I generally find nostalgia to be the most pathetic and sad of all emotions. Certainly, everyone experiences it, but it should be treated as a moral weakness not to be given in to, like the urge to commit infidelity or to curse at someone in the service industry. But instead, there is a large portion of our society that fetishize the condition and holds it dear as some kind of affirmation of self. New York is rife with this behavior and you get used to tolerating it, but now some tragic hack named Jon Vorwald has written an article for the Times that turns public masturbation into an act so self congratulatory and lacking in intellectual honesty that it makes the entire paper stink like the towel a teen age boy keeps next to his computer.

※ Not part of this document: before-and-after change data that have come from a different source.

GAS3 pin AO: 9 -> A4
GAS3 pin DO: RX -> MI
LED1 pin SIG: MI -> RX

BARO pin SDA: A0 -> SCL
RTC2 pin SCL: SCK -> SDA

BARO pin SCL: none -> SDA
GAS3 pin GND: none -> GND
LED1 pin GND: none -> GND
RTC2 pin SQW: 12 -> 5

The article is basically a bid for authenticity. And like all such cries, the lady doeth protest too much. He takes the typical and cliched tactic of picking a neighborhood (in this case, the Lower East Side) and declares its glory days past and himself a hold out of its faded status. He is the real thing and these new people are shallow and worthless. Then he decides to speak for Lou Reed. He wraps all of this up by informing us that he has lived in this neighborhood for a grand total of six years. I don’t know the guy, so I will assume that he only sounds like an idiot. Maybe I misread the article and he is trying to be ironic, like the T-shirts that he claims have lost their charm. Would that mean that he actually likes those T-shirts?

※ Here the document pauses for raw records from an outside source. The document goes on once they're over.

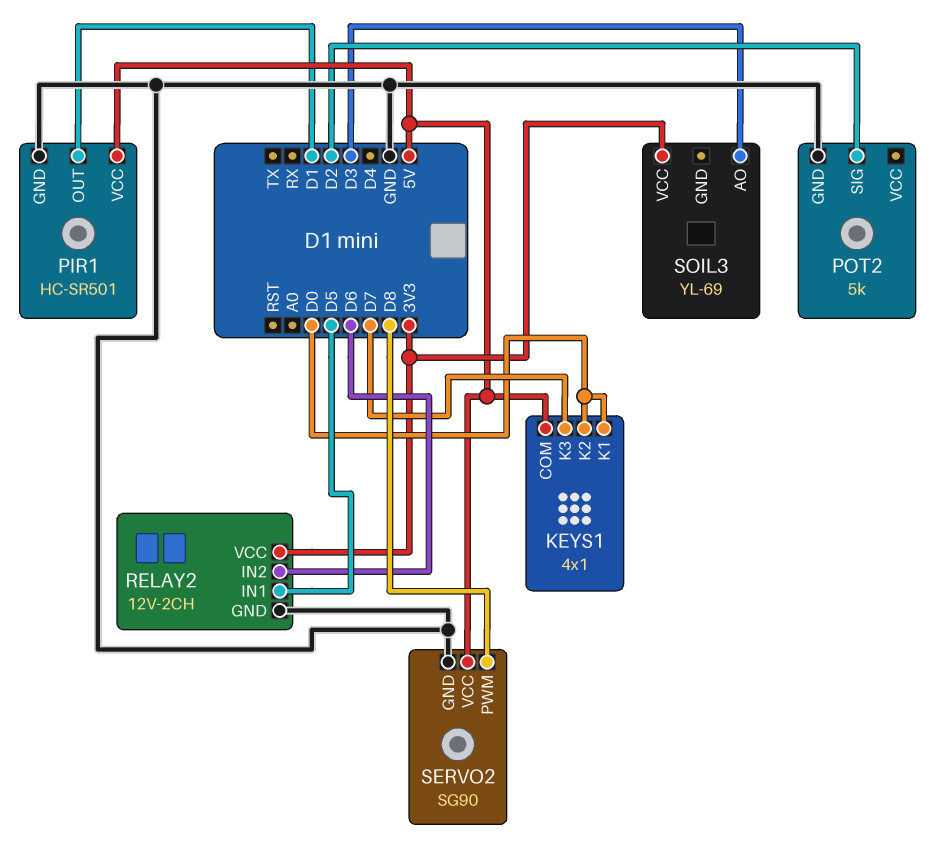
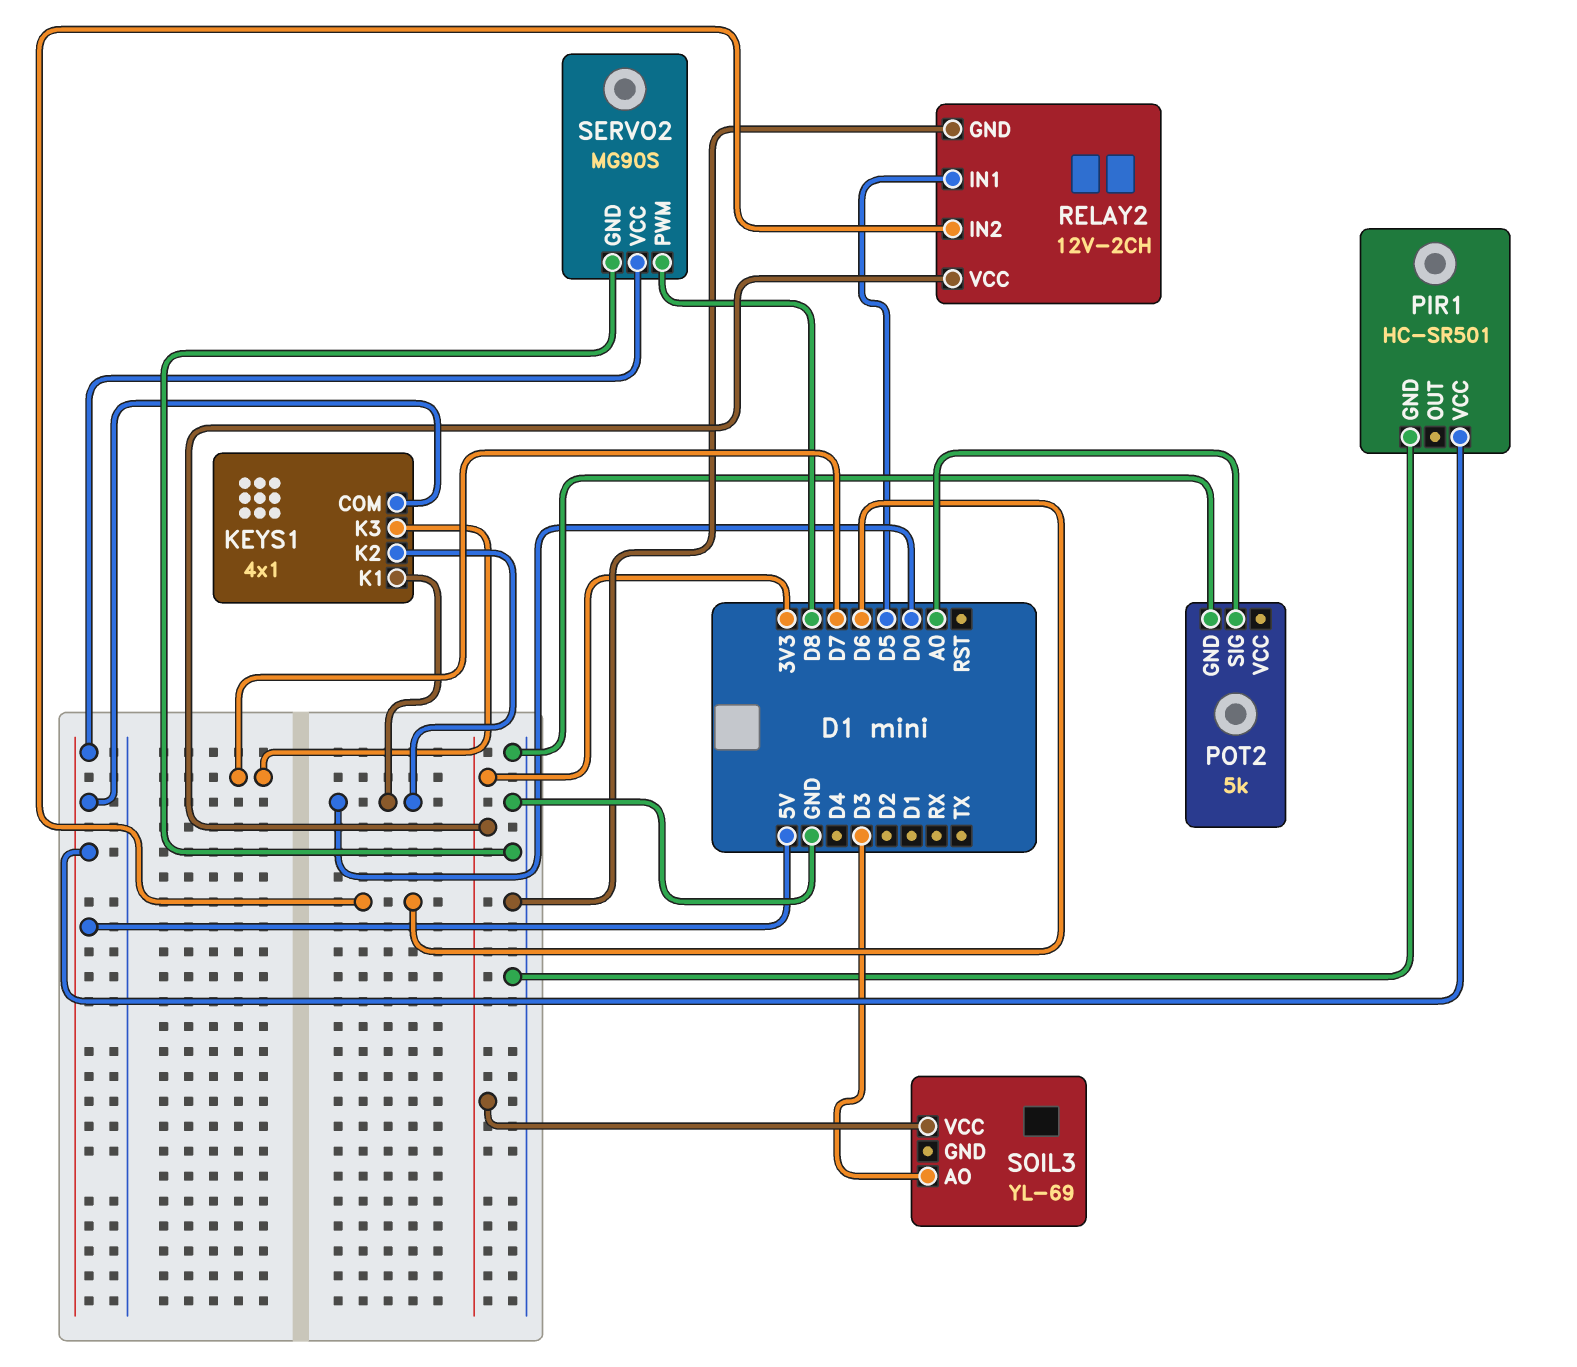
PIR1 pin OUT: D1 -> none
POT2 pin SIG: D2 -> A0
SERVO2: SG90 -> MG90S

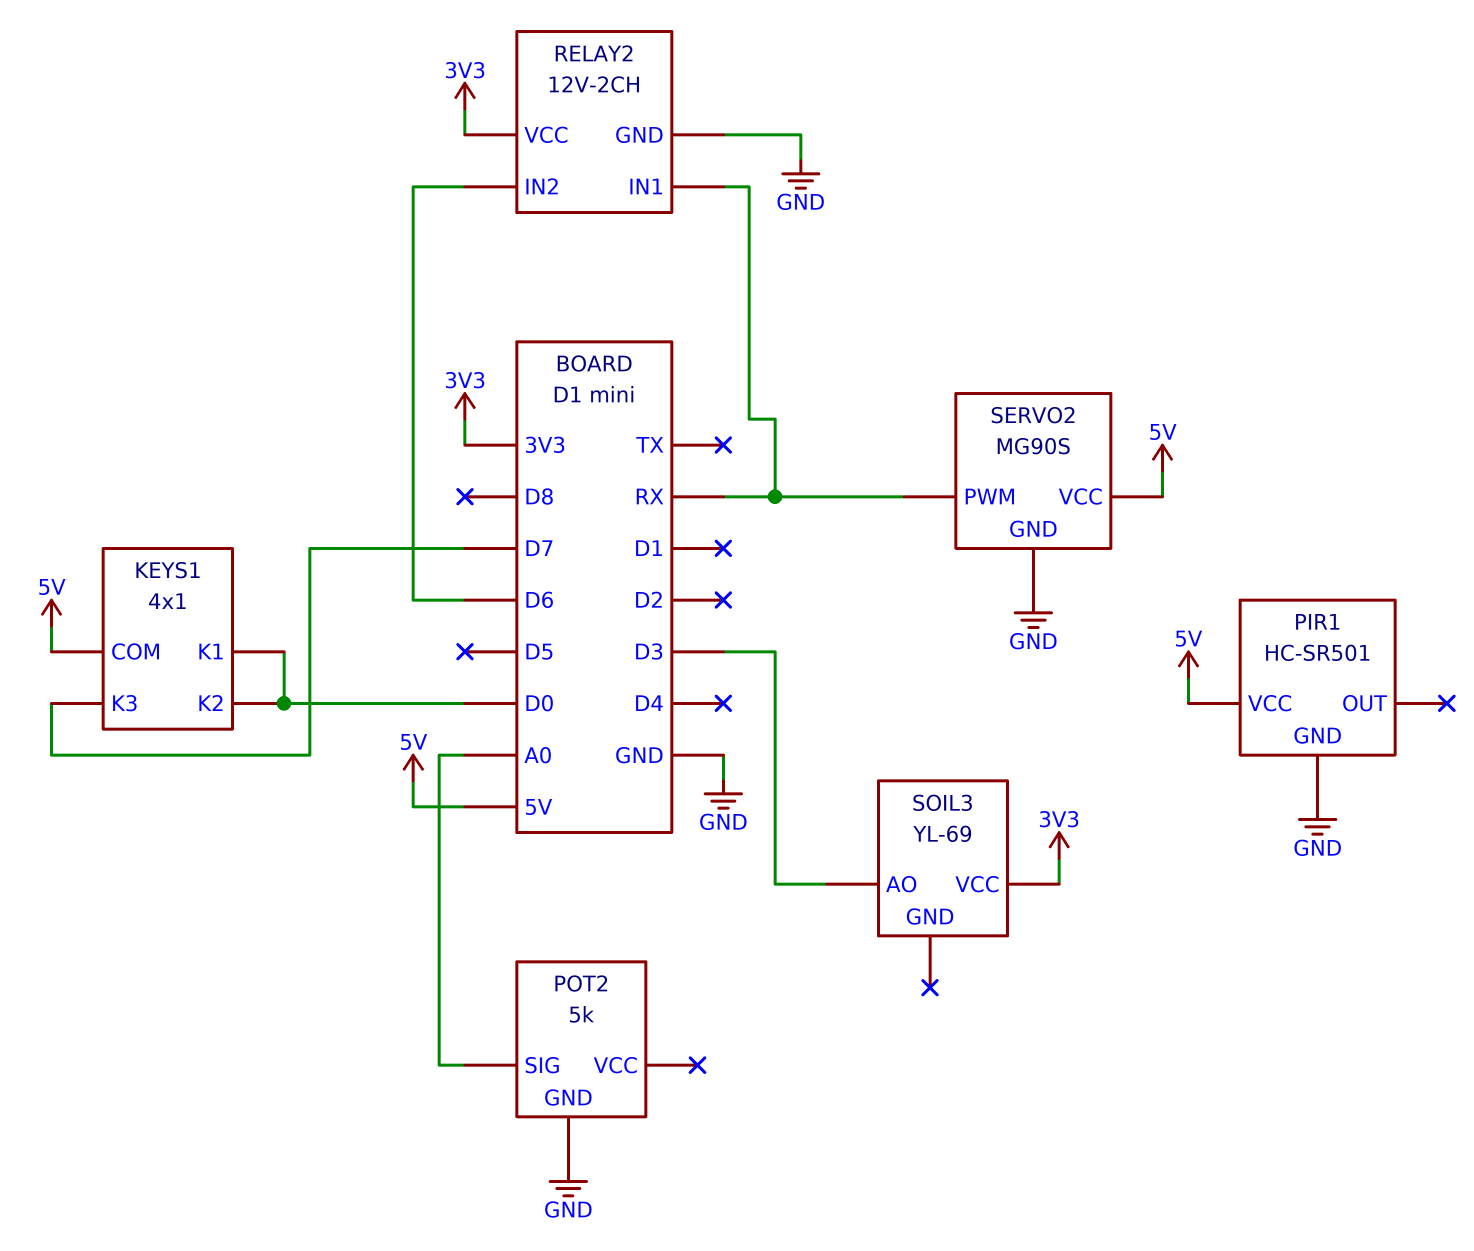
RELAY2 pin IN1: D5 -> RX
SERVO2 pin PWM: D8 -> RX

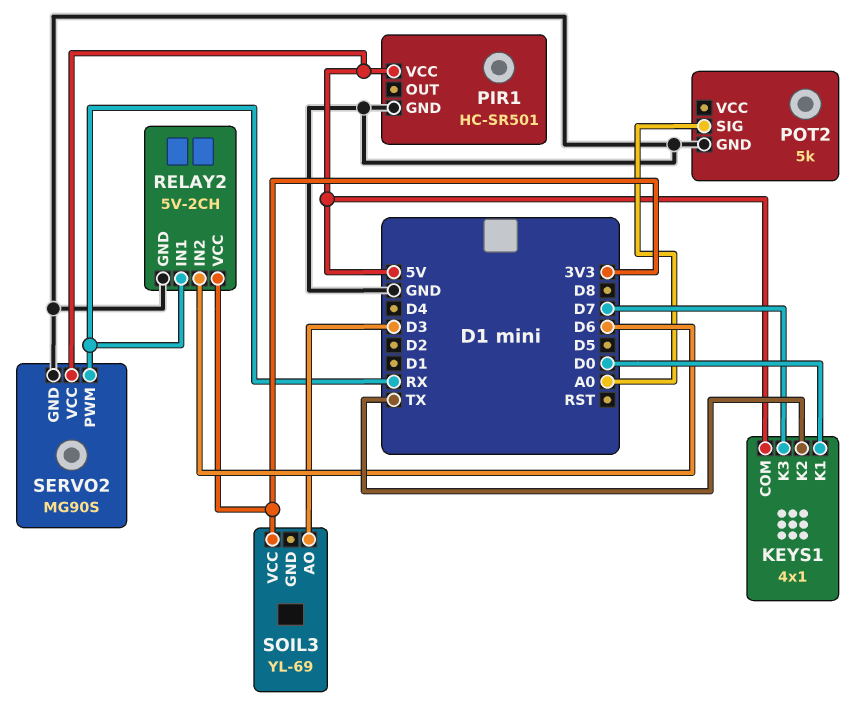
KEYS1 pin K2: D0 -> TX
RELAY2: 12V-2CH -> 5V-2CH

But if he is serious, and considering the crap that the Times has published of late, like the article about Hipsters gaining weight as an anti-Obama statement, it is likely that he is, it is not the worst that I have seen. These people who try to buy their bona-fides by pretending to represent some lost and better age are symptomatic of a city whose ability to constantly change and grow lies at the heart of both its ongoing relevance and its constant challenge to a person’s sense of self and place. It is natural that some of the weaker among us would wail about what was lost rather than use this city’s boundless energy to create something new. While Vorwald’s longing for less than a decade ago, otherwise known as The Bush Administration, is ridiculous it does not rise to the offensiveness that people who are wistful for the grim old days of the 70’s and 80’s do. These people talk about how “tough and gritty” this town used to be. What they are actually nostalgic for is a time when other people were becoming statistics of violent crime, when other people were being subjected to murder, rape, and muggings, when other people were falling victim to the AIDS and crack epidemics. But don’t worry, I am sure they were all happy to make the ultimate sacrifice so that you could have an authentic experience.

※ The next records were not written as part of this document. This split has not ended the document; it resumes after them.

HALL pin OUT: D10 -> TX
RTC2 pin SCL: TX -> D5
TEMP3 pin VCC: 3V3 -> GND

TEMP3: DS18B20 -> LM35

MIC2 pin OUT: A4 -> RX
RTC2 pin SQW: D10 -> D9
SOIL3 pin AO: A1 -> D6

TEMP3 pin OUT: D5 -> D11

For my part, I intend to keep doing what I do. I intend to keep making something new in New York City. You can catch me at Burlesque shows and storytelling shows and art shows all around this town, sometimes on the Lower East Side (maybe you have seen me at The Delancy or at The Tenement Museum) I intend to keep this ever changing city changing. I intend to wake up to the amazing new thing New York manages to be everyday. And as I head to events at The Nuyorican and I have to step over the people who weep for the missing “Radio Clash” mural when they could be putting up something new, I will do so confident in the knowledge that Joe Strummer would have reacted with more creativity.
But let’s end by hearing from Lou Reed who said, “I don’t like nostalgia unless it’s mine.” I’m sure that goes for you too, Jon.